The companies will start supplying LNG from 2026, with Petrobangla planning to augment supplies to the tune of 1-1.5 million tonnes of the primary fuel per annum as a result. At present, the country produces 1,338 mmcfd gas from local level while importing around 607 mmcfd, according to Petrobangla's daily gas production update released on August 3. It has been estimated that the daily demand for gas is around 4,000mmcfd.

The controversial Digital Security Act is set to be replaced by the Cyber Security Act, a draft of which was released by the ICT Ministry this week, ostensibly to solicit public opinion on the bill as proposed for two weeks. Law Minister Anisul Huq told a press conference that they would welcome people's opinions before sending it to the legislative and parliamentary affairs division for vetting, although there was no mention of this when he announced the move earlier in the week.

Huq claimed the CSA would not be misused (as was DSA) and refuted claims that it was merely old wine in a new bottle. He explained eight of the 14 sections were made bailable and hinted that bailable sections might be increased. All but two of the sections (33 and 57) of the DSA have been retained in the bill with some changes. It drops the provision of jail term for defamation, and instead incorporates a provision of fine up to Tk 25 lakh.

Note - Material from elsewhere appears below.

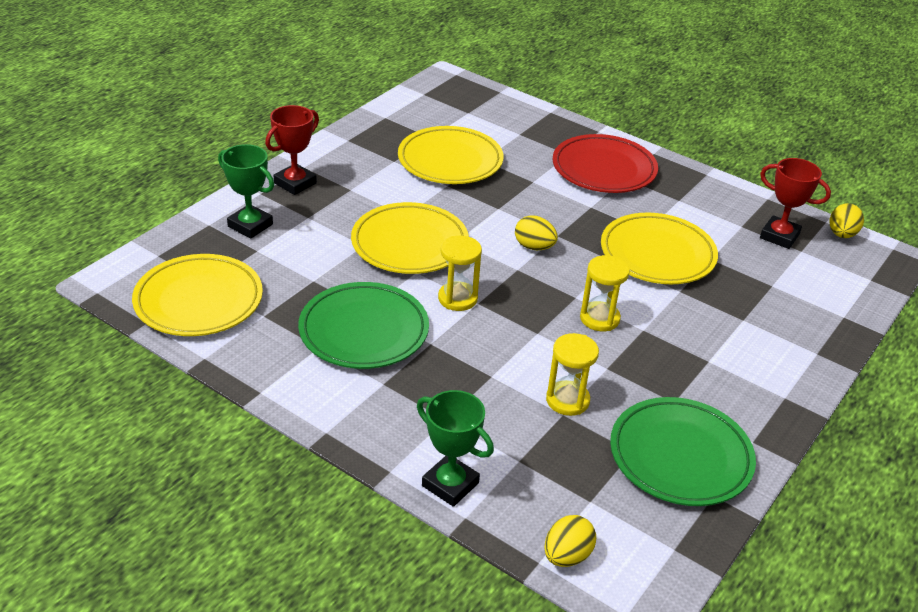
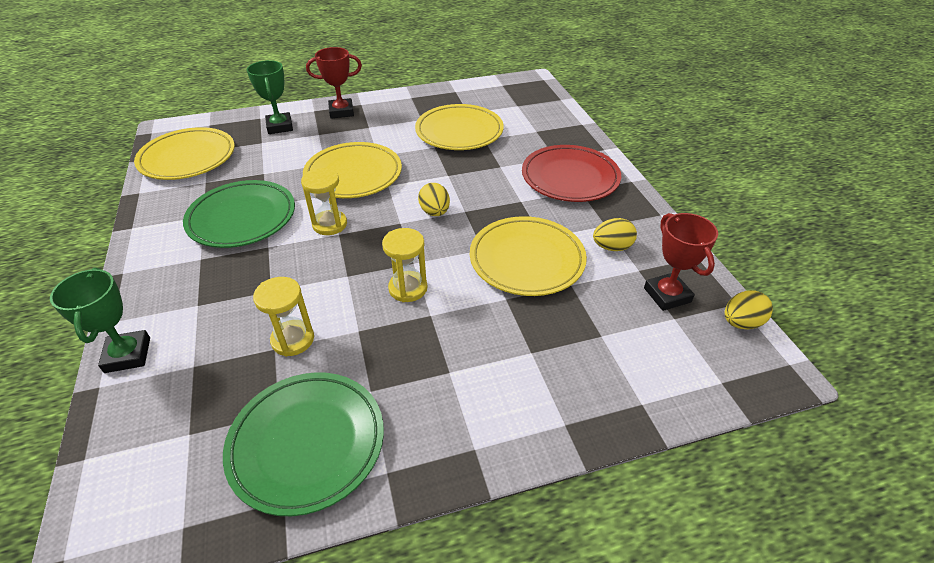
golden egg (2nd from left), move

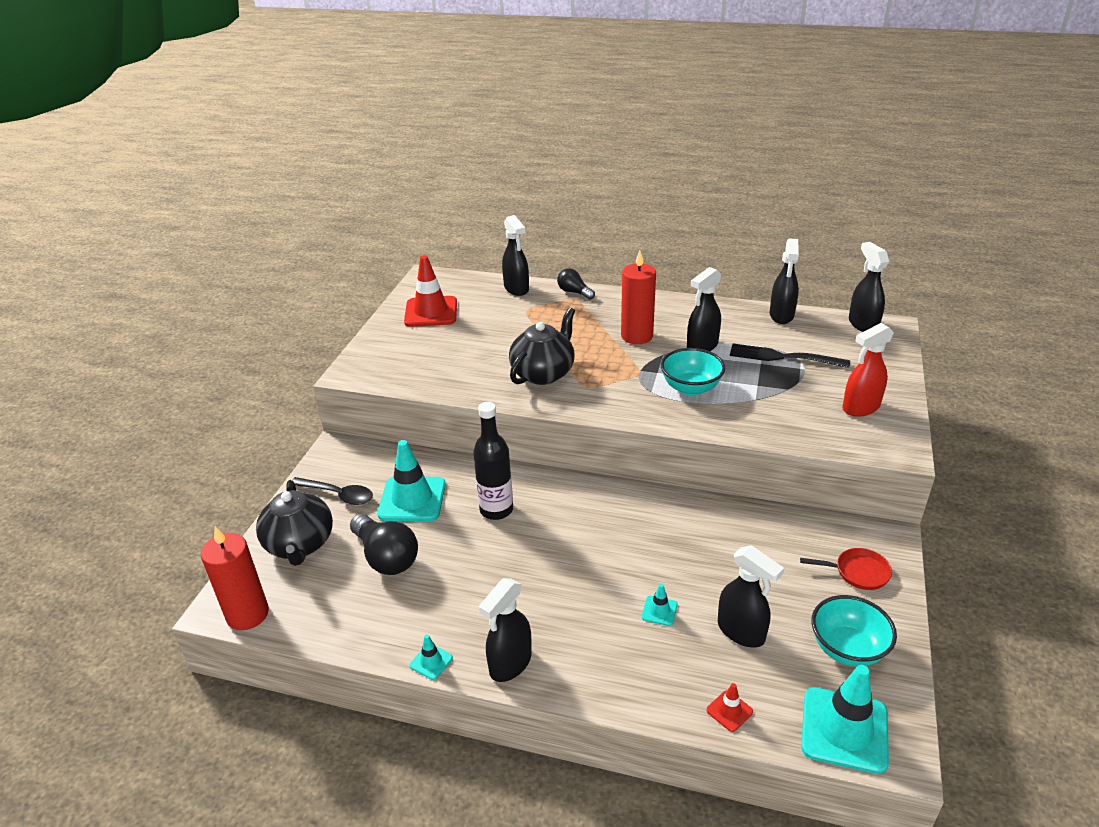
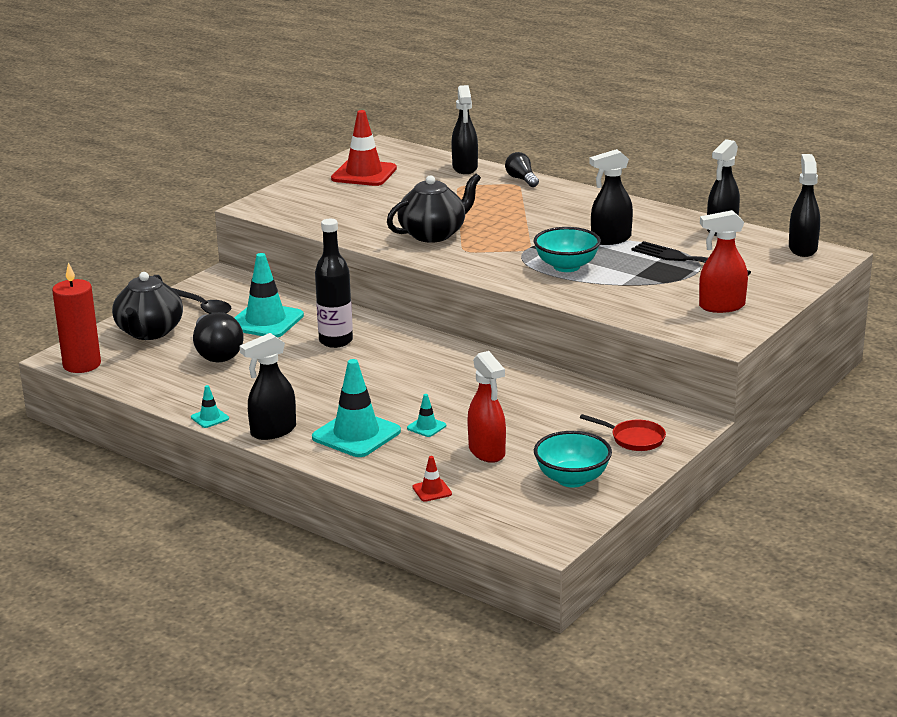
scarlet pillar candle (2nd from left) → -
aqua safety cone (4th from left in the first image) → aqua safety cone (3rd from left), move
black spray cleaner (4th from left) → scarlet spray cleaner (1st from left)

Twelve more deaths were reported from dengue on Thursday, raising the number of fatalities from the mosquito-borne disease in Bangladesh to 364 this year. Some 2,959 more patients were hospitalised with the viral fever in the preceding 24 hours, according to the Directorate General of Health Services (DGHS). Of them, 1,097 were admitted to hospitals in Dhaka and 1,862 outside the capital -- indicating a worsening situation across the country.

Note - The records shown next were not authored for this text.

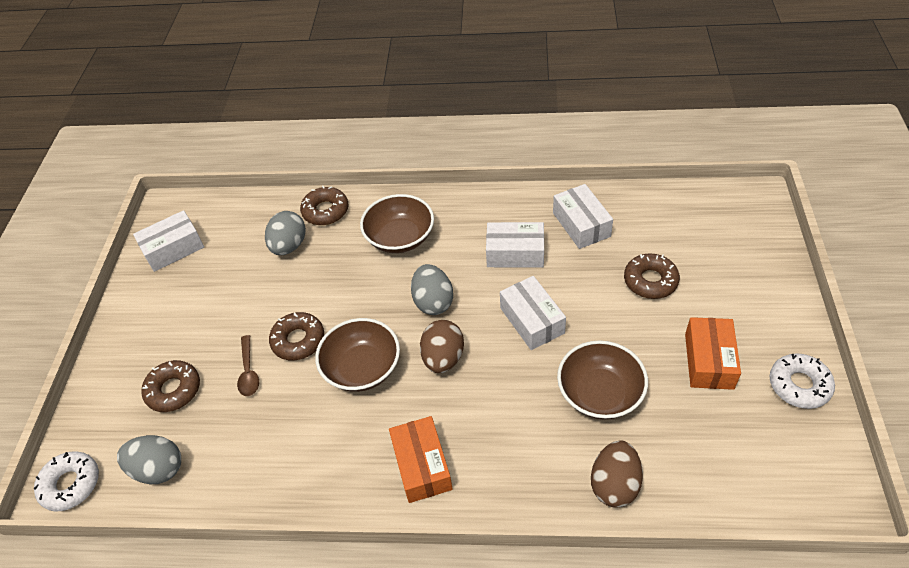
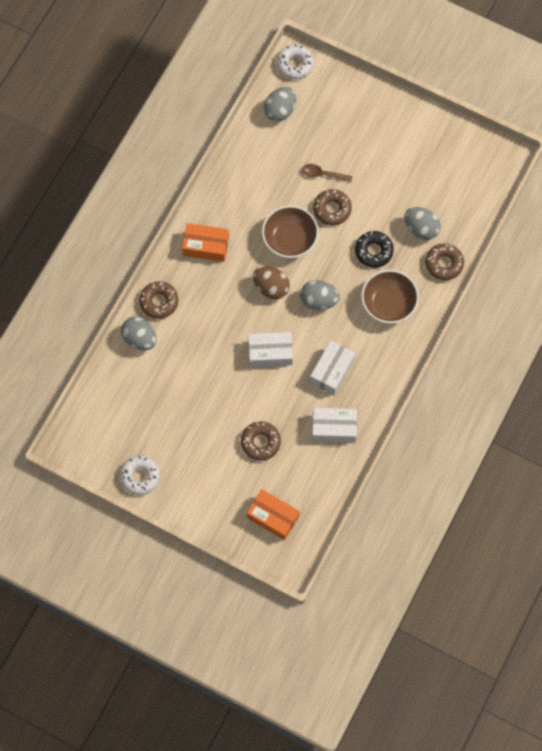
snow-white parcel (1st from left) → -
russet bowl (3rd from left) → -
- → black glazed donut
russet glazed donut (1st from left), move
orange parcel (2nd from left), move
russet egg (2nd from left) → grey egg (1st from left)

DGHS statistics suggest that August is shaping up to become the deadliest month for the outbreak this year, i.e. ever, as the country has already witnessed over 100 deaths from dengue this month. Also during the same period, some 23,237 cases have been reported across the country. July has been the deadliest month for the dengue outbreak with 204 fatalities and 43,854 cases reported across the country. A total of 9,790 dengue patients, including 4,460 in the capital, are now receiving treatment at hospitals across the country.